Wednesday, 5 April, 2017 UTC


Summary

On March 31st, we announced our CSS API Client, that replicated a search engine with only CSS. While it was only a joke in the spirit of April Fool’s, it was a lot of fun to make, and also a lot of fun to see it in the wild.
I’ve always been fascinated by how much could be done using only CSS (from flags to FPS games). When I started building the demo, I never imagined that I could build such a full-fledge search experience with CSS. The final demo has some huge drawbacks that make it unusable in production (the massive filesize of the generated CSS being the main one), but it still has some nice features that I’d like to shed some light on in this blogpost.
The power of selectors
By design, CSS does not have some of the features we expect from programming languages. It has no conditions, no loops, no functions, no regular expressions… Instead, it has selectors that can target elements in an HTML document and apply styling to them.
Ultimately, targeting elements is one of the greatest strengths of CSS, because it can select elements through a combination of tag names, classes, ids, and attributes. With the sibling selectors (+, > and ~), you can even go crazier in what you can target – this is a big part of how I manipulate CSS for creative CSS projects.
The search bar
When it comes to searching, the first thing that comes to mind is the search bar. This is the ubiquitous element where you input your text, and results gets displayed. In HTML, a search bar is nothing more than an input. It can thus be targeted by CSS.

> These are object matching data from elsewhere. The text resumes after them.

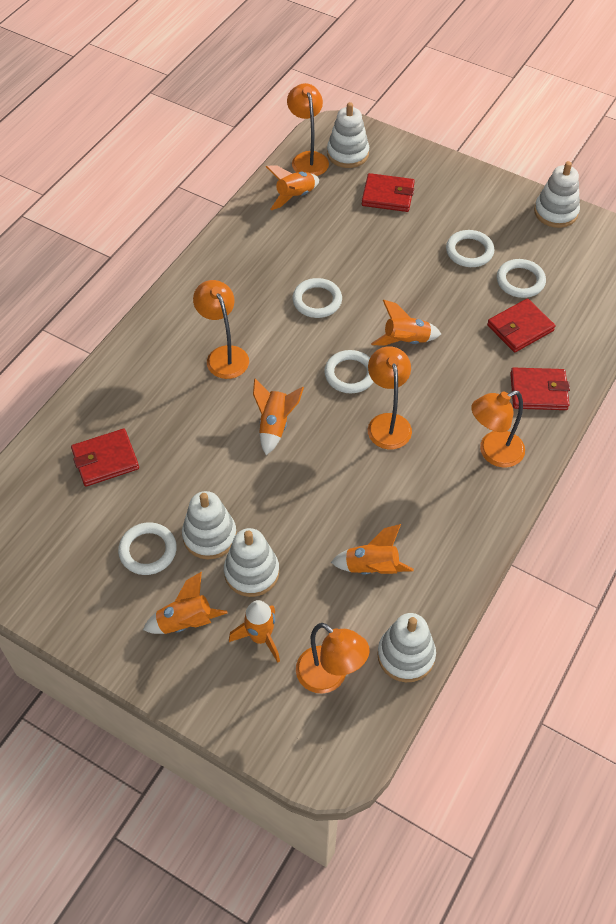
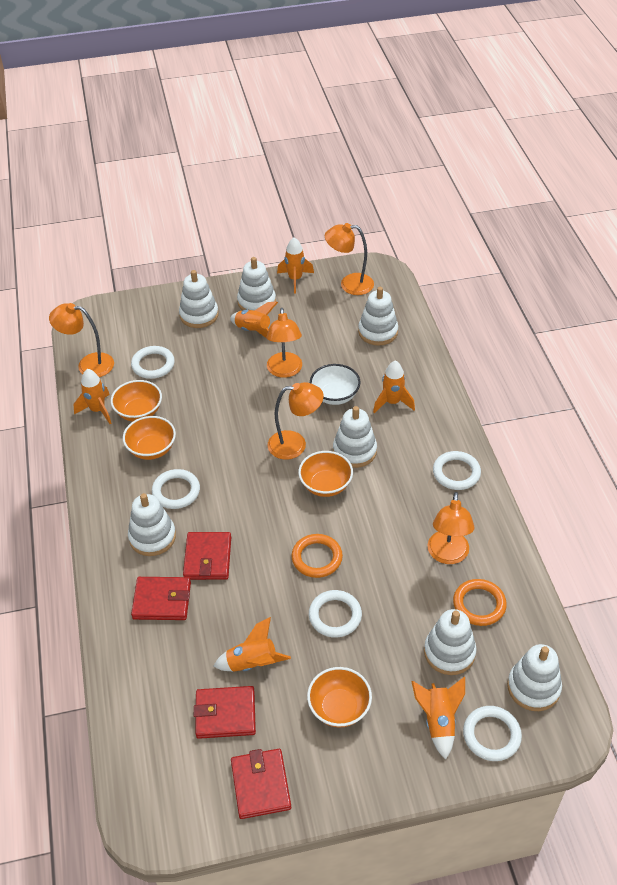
orange bowl: 0 -> 4
orange ring: 0 -> 2
white bowl: 0 -> 1
white stacking toy: 5 -> 7

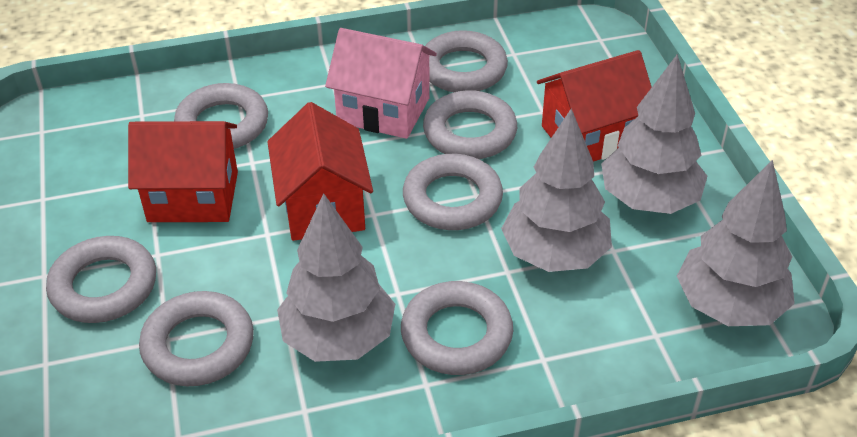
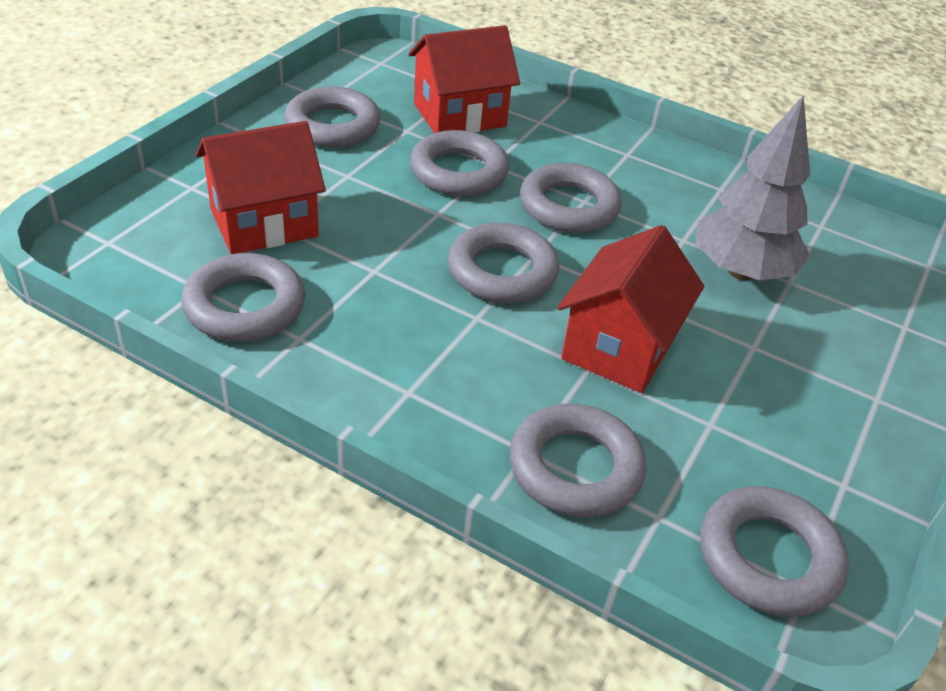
grey tree: 4 -> 1
pink house: 1 -> 0

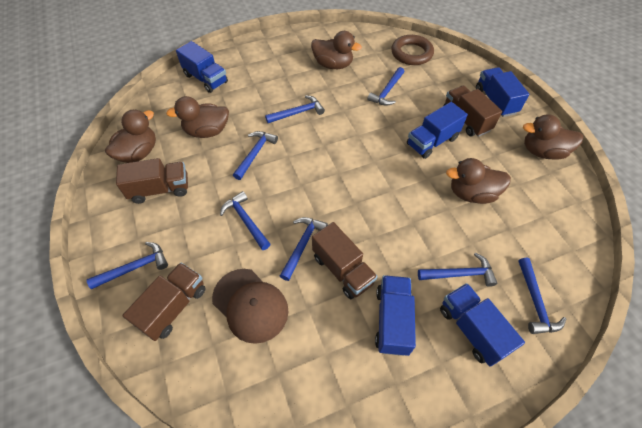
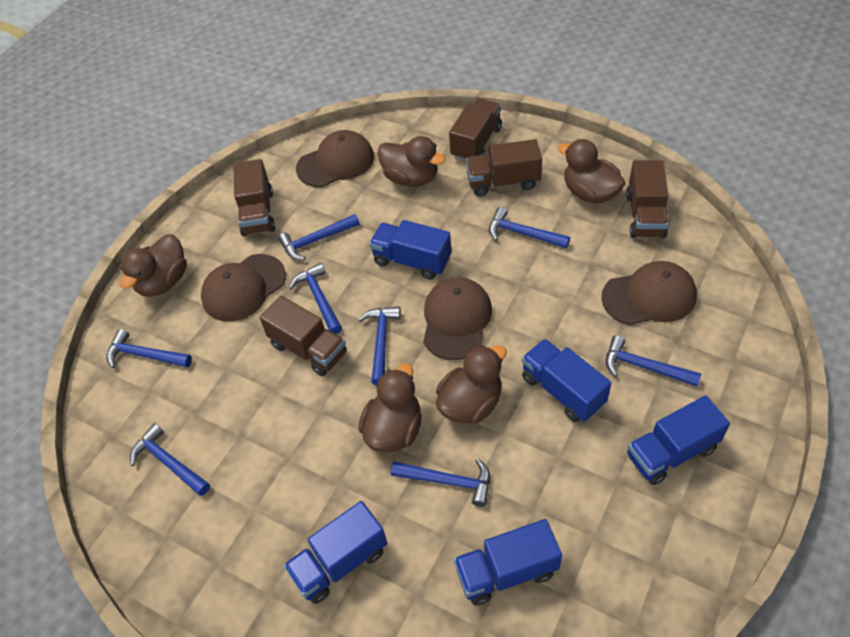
brown cap: 1 -> 4
brown ring: 1 -> 0
brown truck: 4 -> 5

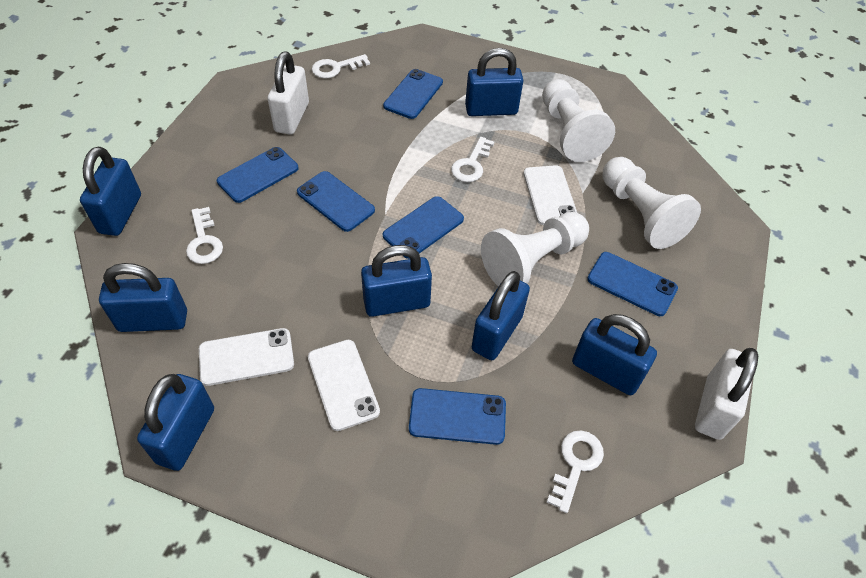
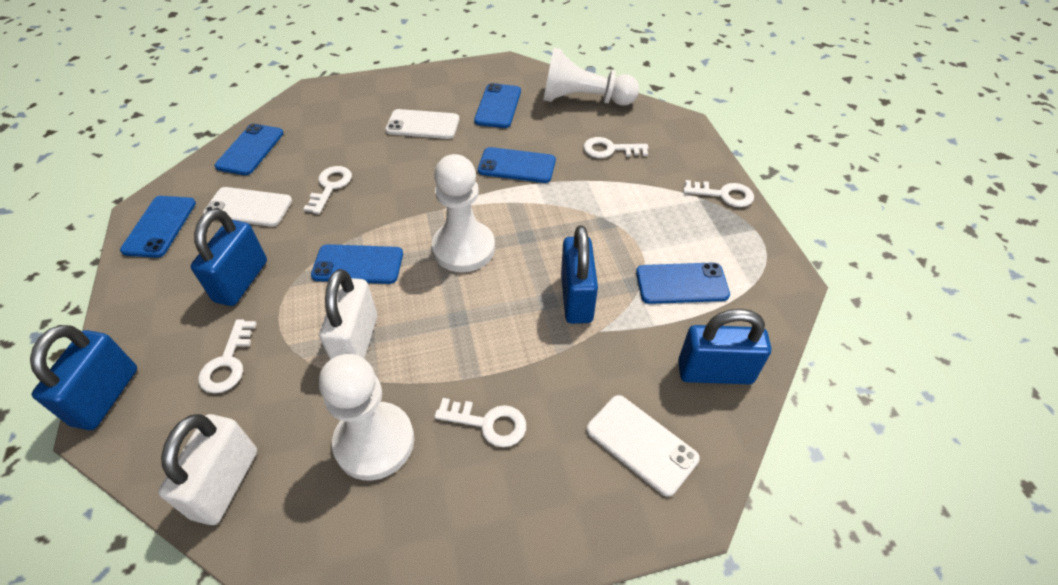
blue padlock: 7 -> 4
white key: 4 -> 5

An input element also has a value attribute. It means I can write a selector that will only match the input when it has a specific value:
<input type="text" value="Tim" />
input[value='Tim'] { background: green; }
When the value of the input is equal to “Tim”, I can change the background of the input to green. This might not seem much, but this is the cornerstone on which the whole CSS API Client is built. It lets me change the styling of elements based on the value of the input.
We’ll see how this will be used, but first I need to talk a bit about JavaScript.
JavaScript: the necessary evil
I know I said this CSS API Client didn’t need any JavaScript, but that wasn’t entirely true. I still need a tiny JavaScript statement for this to work.
When you use an attribute selector in CSS, it uses the value of the attribute that is set in the HTML, at page load. And when you type something in an input, it only updates the “virtual” value of the input (the one you can read with JavaScript), not the one in the HTML. It means that by default, CSS does not catch changes in the value of an input.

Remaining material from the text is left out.